Nevada County governments poised to adjust budgets
By the numbers
As of April 15
Number of COVID-19 cases in Nevada County: 34
Number in western county: 10
Number in eastern county: 24
Number of deaths: 1
Learn more at http://www.theunion.com/coronavirus
During its meeting this week, the Grass Valley City Council approved a proclamation of financial emergency, recognizing the economic impact COVID-19 has had on the city and the need to freeze seven city positions and lay off four others.
The proclamation, adopted Tuesday, would help the city in applying for federal and state funding, should it become available. The frozen positions include a maintenance worker, city clerk, mechanic, police officer and three firefighters. An assistant engineer, general ledger accountant, senior accountant and senior administrative clerk were laid off.
According to Grass Valley Mayor Lisa Swarthout, the move is an attempt to ensure the city is able to continue providing essential services after the city’s budget update projected it would lose out on more than $900,000 in revenue over the next two fiscal years.
“Because we’re going to take such a big financial hit with the loss of the sales tax and tax from the hotels, which are the biggest contributors to our general fund, we have to be prepared for what’s going to happen,” Swarthout said Friday.
While other local governments are not in at the stage of financial emergency, they are preparing for the impacts of COVID-19 and making adjustments.
According to Nevada City Mayor Reinette Senum, despite the city’s tight budget, she’s optimistic about its ability to survive the pandemic’s economic consequences.
“I have no doubt we’ll see this through,” Senum said. “We were conservative in our budgeting and we’re going to be OK for this year.”
Senum said the city is prepared to make more changes, if necessary, but the small-scale operation of the city has helped it so far by keeping expenses down and not relying too much on variable revenue.

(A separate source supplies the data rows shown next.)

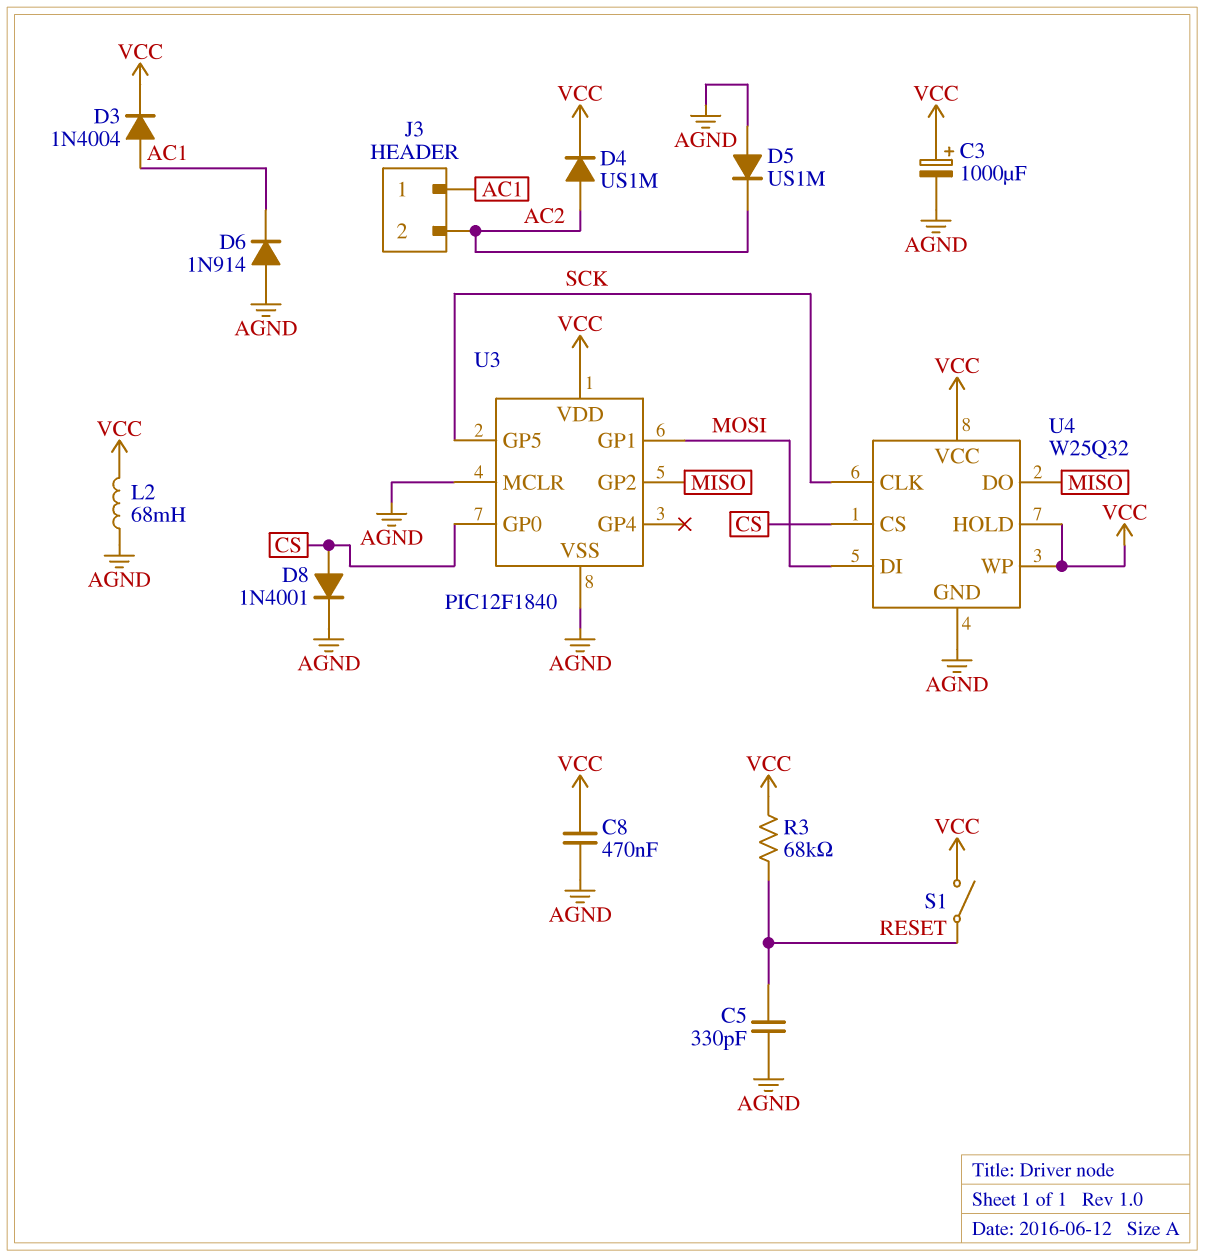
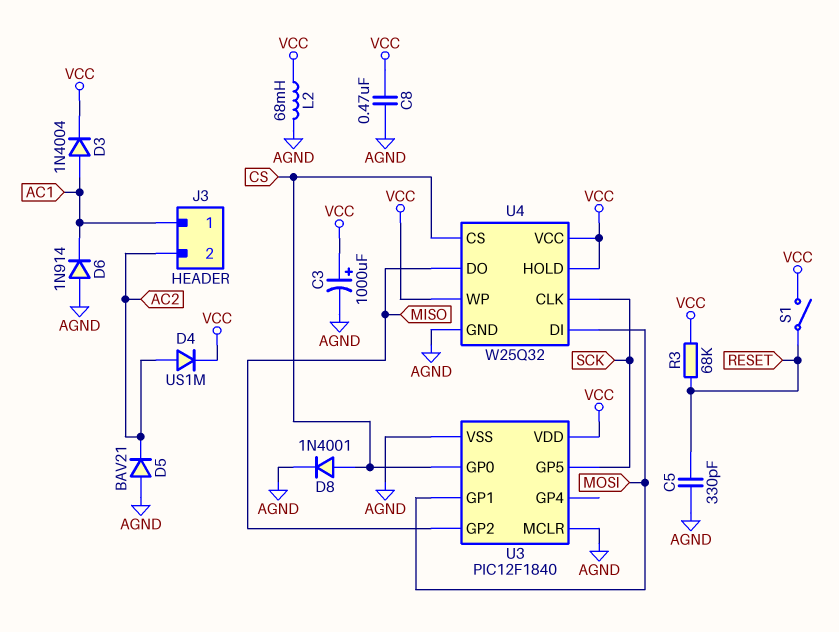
D5: diode US1M (A AGND, K AC2) -> diode BAV21 (A AGND, K AC2)

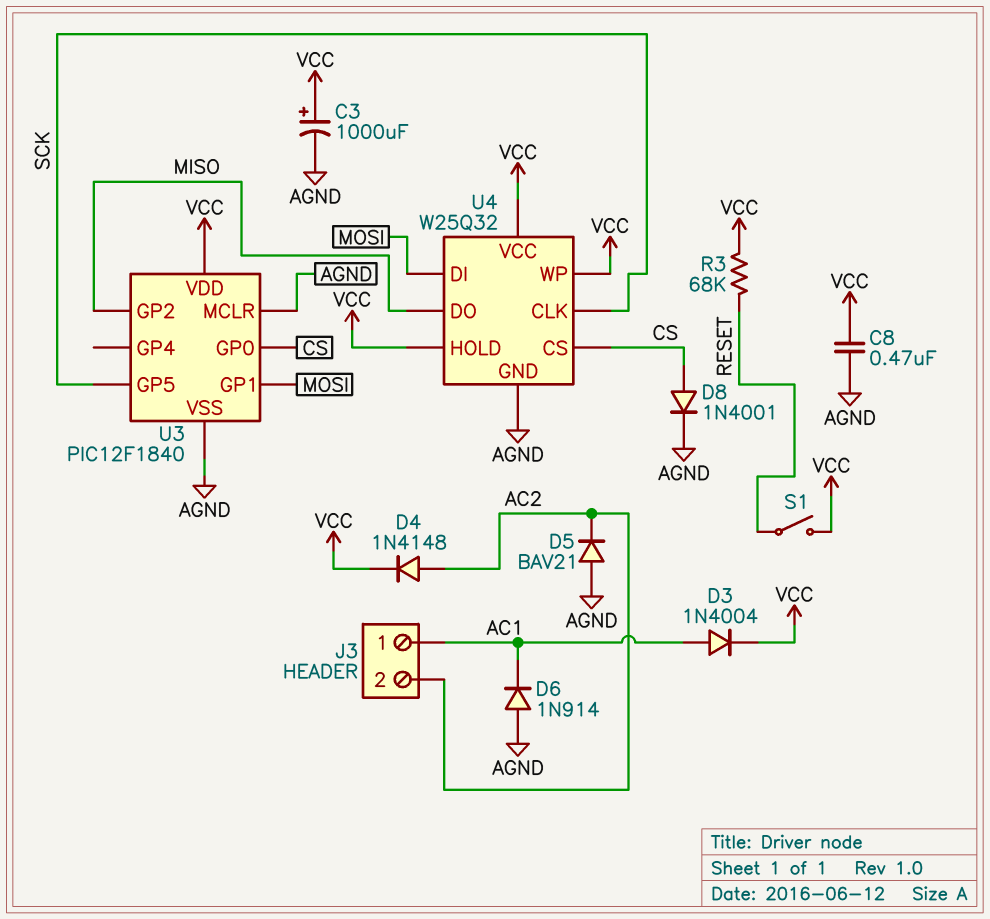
C5: 330pF (AGND, RESET) -> none
D4: diode US1M (A AC2, K VCC) -> diode 1N4148 (A AC2, K VCC)
L2: 68mH (AGND, VCC) -> none

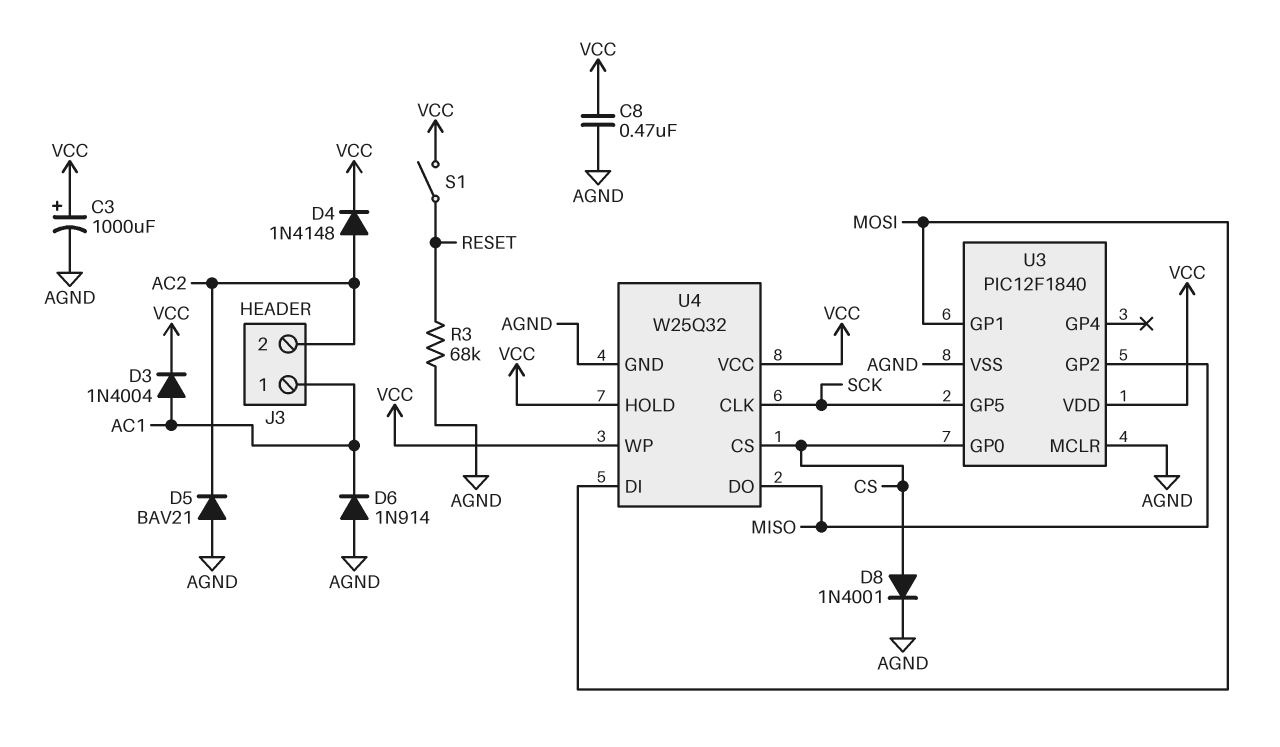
R3: 68k (RESET, VCC) -> 68k (AGND, RESET)

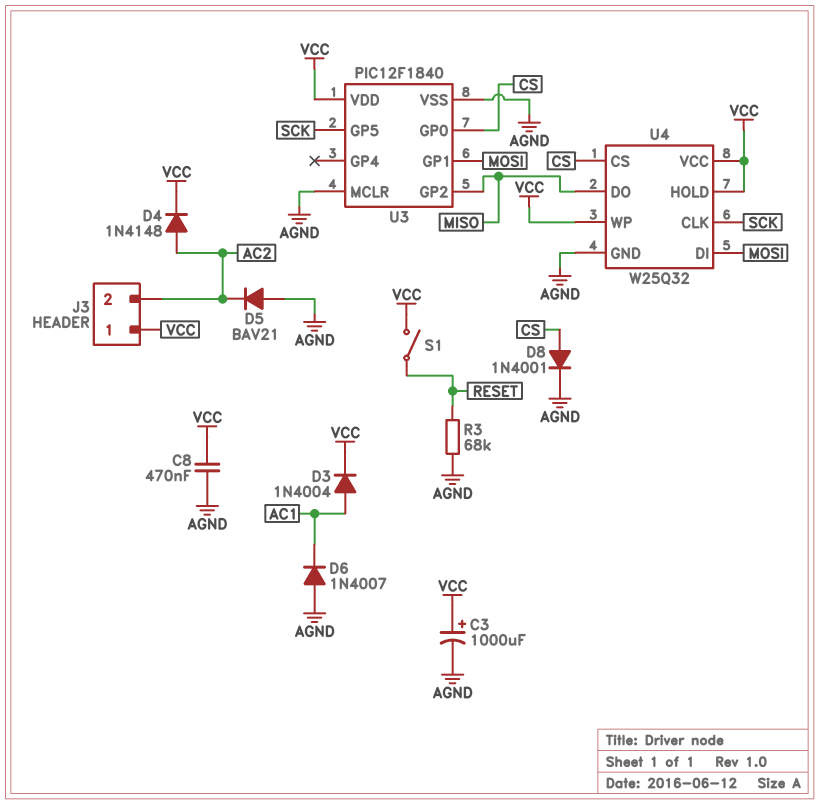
D6: diode 1N914 (A AGND, K AC1) -> diode 1N4007 (A AGND, K AC1)
J3 pin 1: AC1 -> VCC

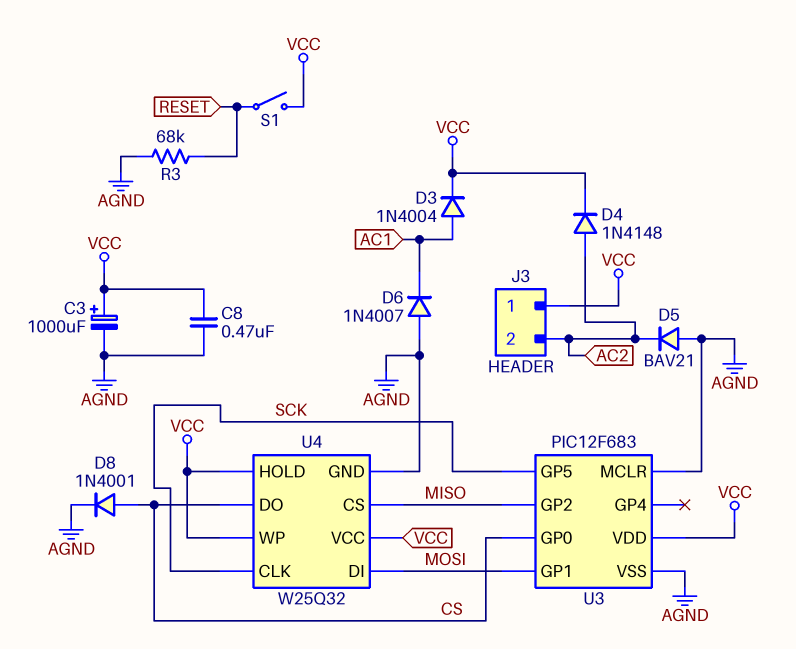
U3: PIC12F1840 -> PIC12F683
U4 pin CS: CS -> MISO
U4 pin DO: MISO -> CS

“I think we have some options to fill the gaps if we need to, so I’m actually quite positive despite how horrific I know it’s been for some,” she said.
Nevada County Financial Officer Martin Polt said the county is prepared to make both short- and long-term changes, but isn’t rushing into anything until more data is available.
“We’re trying to be thoughtful about how we approach this,” Polt said. “Because we are in good financial shape, we don’t want to be reactionary.”
According to Polt, the county will be looking at how diminished funding sources like sales tax could affect areas like the transit department immediately, as well as how the county will be affected in the longer term by property tax valuations.
More information will be known when March tax collection data is available in May, Polt said.